DI MARINO BARTOLETTI

Il 19 maggio del 1991 è stato un giorno storico per il calcio italiano. Il giorno in cui Davide si ribellò per l’ultima volta a Golia. Anche se poi Golia se la legò al dito. L’ultima volta in cui una città non certo provinciale (perché parliamo di una Regina dei Mari, con tutto quello che la cosa ha comportato), ma certamente emarginata dal grande giro, sfidò e batté il triangolo del potere politico-calcistico, Roma-Milano-Torino.

E fu una festa bellissima! Anche per me che la raccontai in tv. Così come l’anno prima avevo raccontato sul Guerin Sportivo la storica e premonitrice conquista della Coppa delle Coppe, inventando la definizione “Sampdoro”!

Non ho mai nascosto il mio affetto per Paolo Mantovani (e spesso ho rammentato le sue indimenticabili dimostrazioni di burbera e solida amicizia nei miei confronti). A maggior ragione non scivolo nella tentazione di scrivere che quello che allestì fu un “miracolo”: perché i miracoli li manda il cielo, mentre tutto ciò che ottenne lui lo costruì pezzo su pezzo con le sue manie col suo cuore. E non è detto che non meritasse di più.

La Sampdoria – lo dico per i giovani – fu il nostro Leicester. Ma il Leicester non è mai andato in finale in una Coppa dei Campioni (perduta oltretutto con molta sfortuna): né hai mai vinto quello che i ragazzi di Boskov hanno vinto in Europa, oltre che in Italia.
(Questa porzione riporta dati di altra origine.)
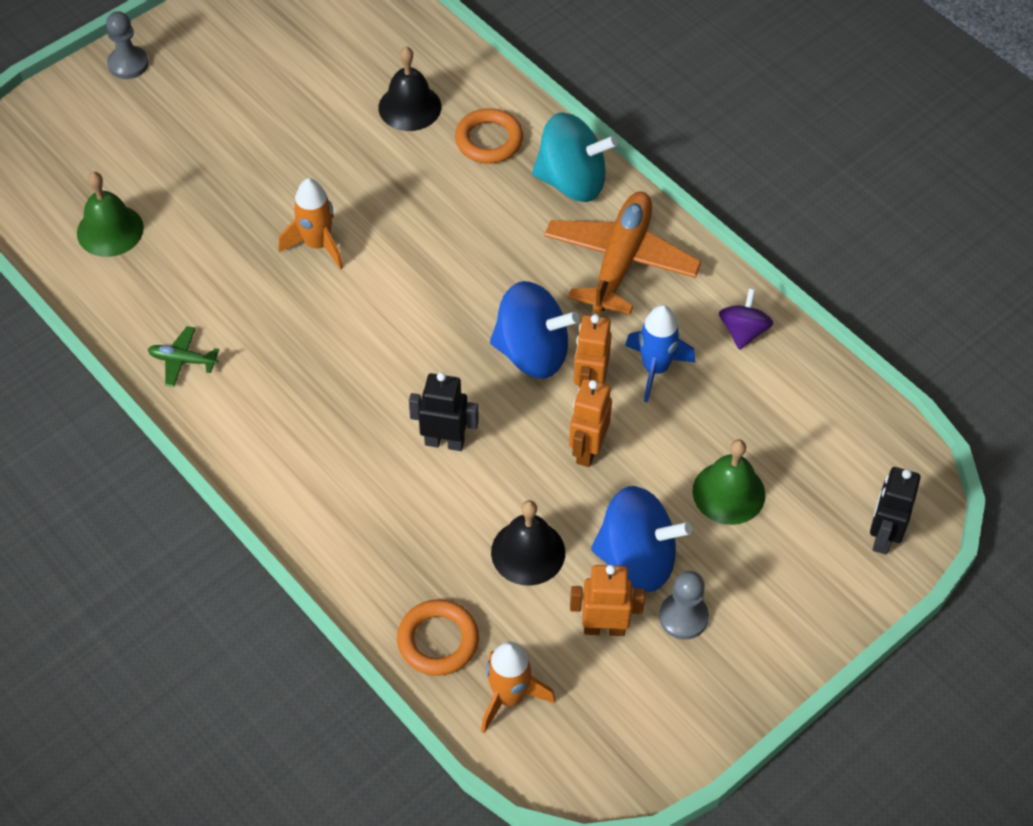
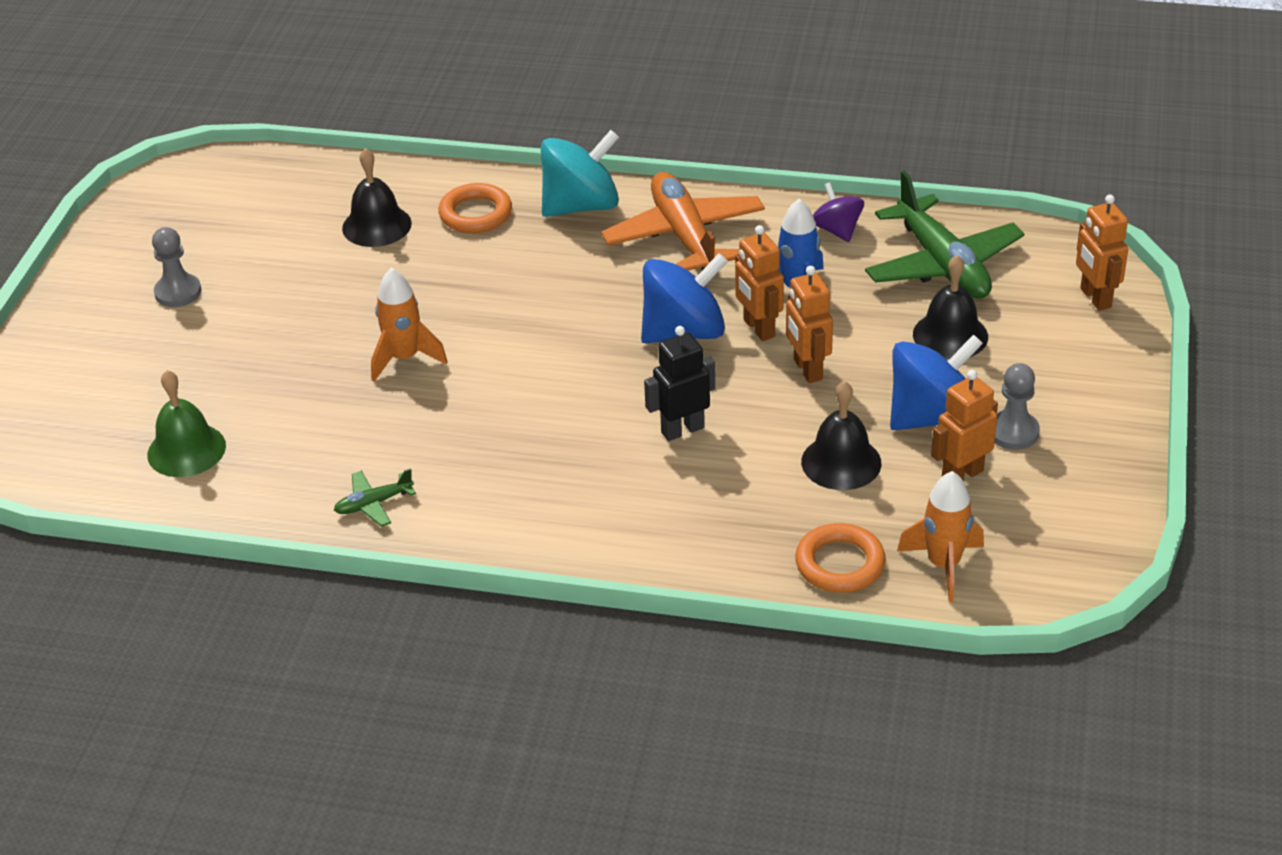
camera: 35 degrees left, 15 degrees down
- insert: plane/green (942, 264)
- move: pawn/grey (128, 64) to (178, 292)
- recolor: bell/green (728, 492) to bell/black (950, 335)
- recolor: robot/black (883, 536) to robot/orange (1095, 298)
Mantovani assemblò quella squadra – questo sì – con un amore artigianale: passo su passo, tassello su tassello, con meravigliosa e accorta complementarietà. Ma nemmeno risparmiando tanto, perché Vialli e Mancini non li trovò sotto un cavolo: li contese anche tenacemente (e scaltramente) alle superpotenze.
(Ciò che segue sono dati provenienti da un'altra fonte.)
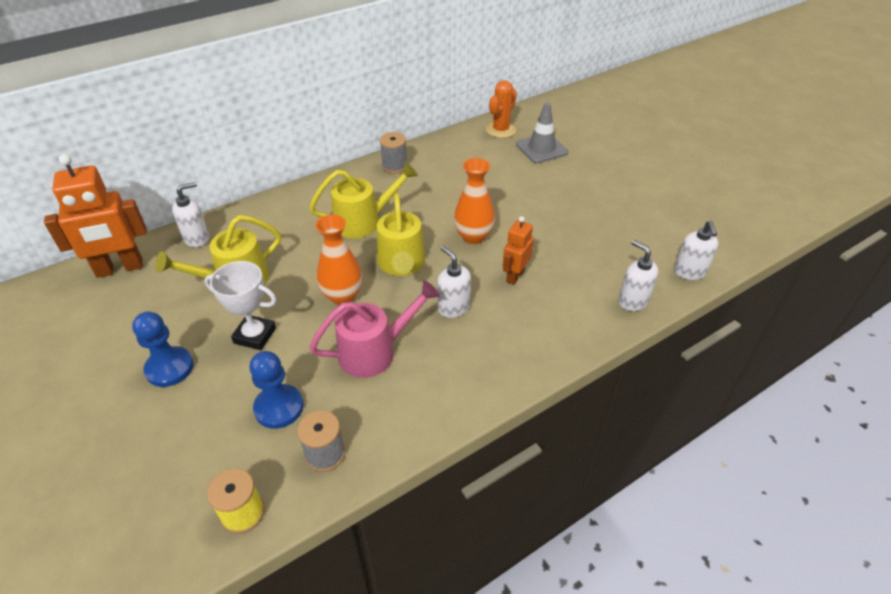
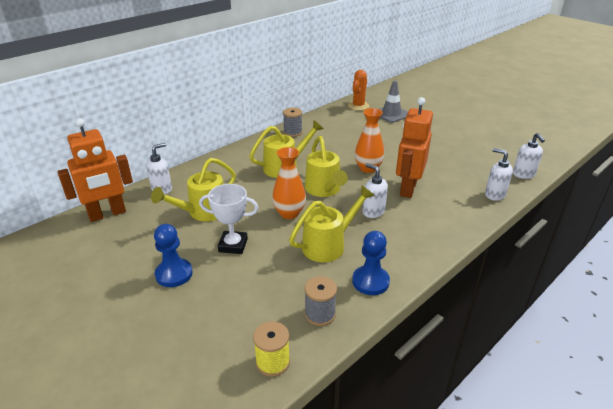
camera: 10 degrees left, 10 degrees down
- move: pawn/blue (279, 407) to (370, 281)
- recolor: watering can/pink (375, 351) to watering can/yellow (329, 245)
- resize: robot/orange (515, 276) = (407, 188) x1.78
Il resto lo fecero la sua fantasia, la sua creatività e la sua intelligenza. E il rispetto che seminò!

Altri tempi? Può essere. Ma erano comunque i tempi del Milan già di Berlusconi (e di Sacchi e degli olandesi); dell’Inter dei tedeschi e di mezza nazionale italiana (con Trap in panchina); del leggendario Napoli di Maradona (e non solo); e ovviamente anche della Juve sempre ambiziosa e potente, anche se presa in contropiede dalla crescita collettiva esponenziale del nostro movimento calcistico (che comunque l’anno prima dello scudetto della Samp aveva pur sempre vinto la Coppa Uefa, battendo in finale la Fiorentina di Roberto Baggio). Dunque non esattamente “altri tempi”. Forse altri uomini!
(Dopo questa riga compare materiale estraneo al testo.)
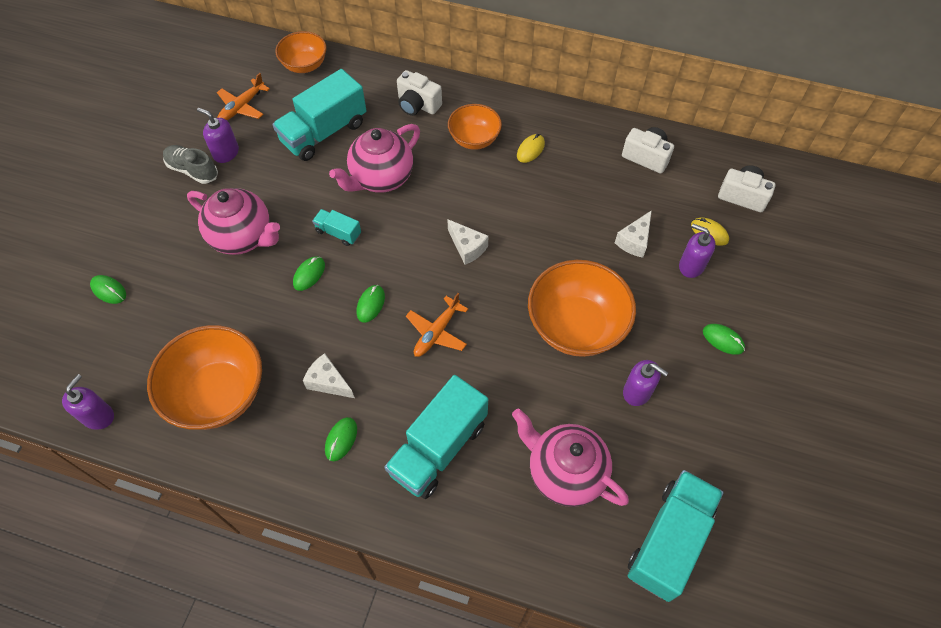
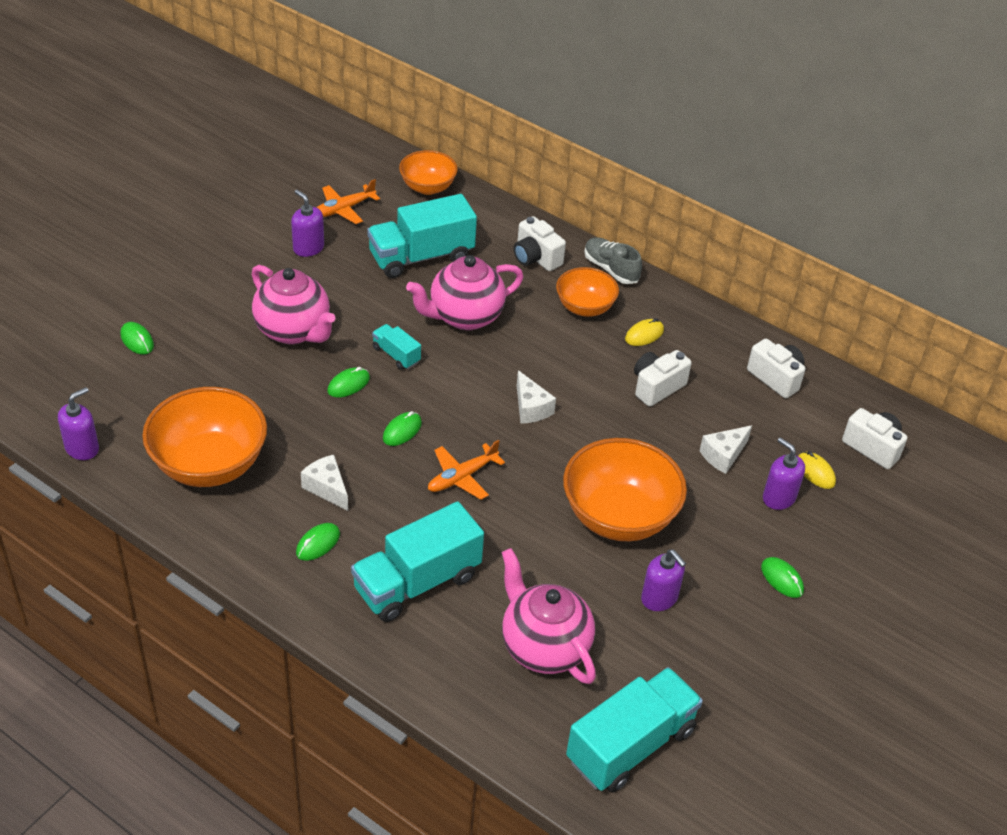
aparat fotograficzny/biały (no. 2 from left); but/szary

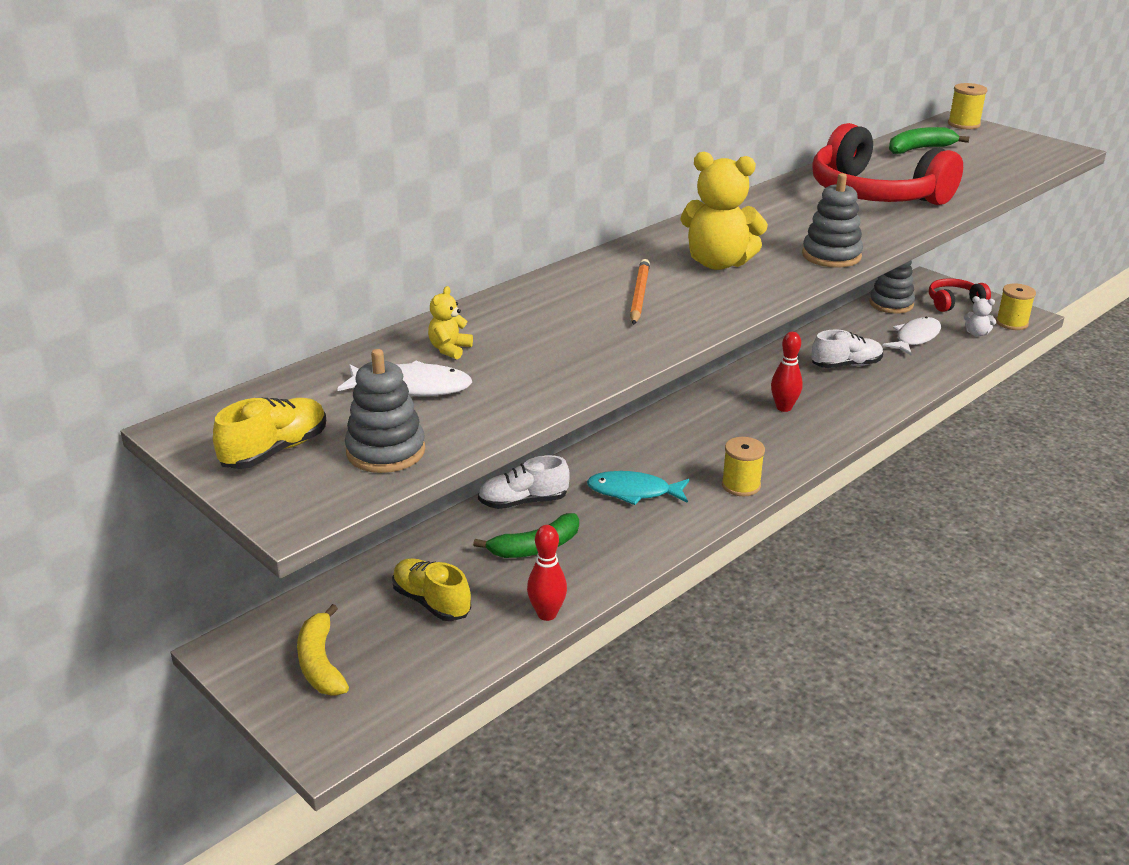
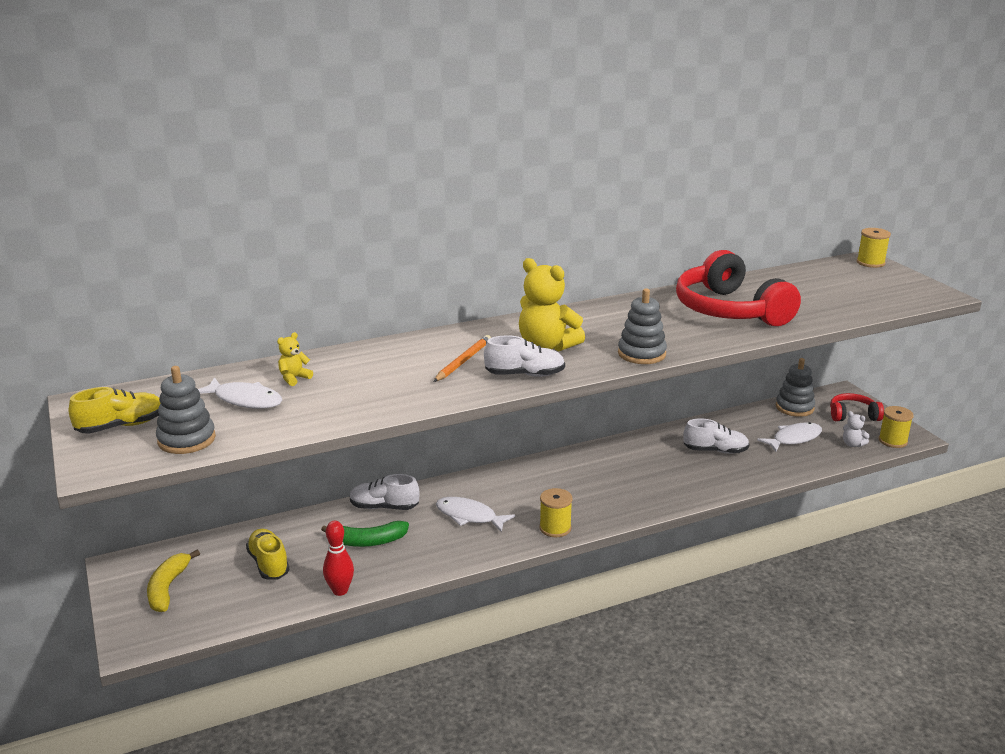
kręgiel/czerwony (no. 2 from left in the first image); banan/zielony (no. 2 from left in the first image); but/biały (no. 2 from left); ryba/biały (no. 2 from left)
La sera della vittoria-scudetto col Lecce “Pressing”, che io conducevo, si collegò con Genova per la grande festa. Il Presidente Mantovani era venuto in studio da me due settimane prima, nella domenica di Inter-Samp, sfidando ogni scaramanzia (accettò persino di posare uno scudetto sulla maglia che gli preparai). Nella notte dolce e bellissima del trionfo gli “feci” trovare due sampdoriani che amava: Bruno Lauzi e Paolo Villaggio.

Fu una notte di poesia e di allegria. L’ultima così!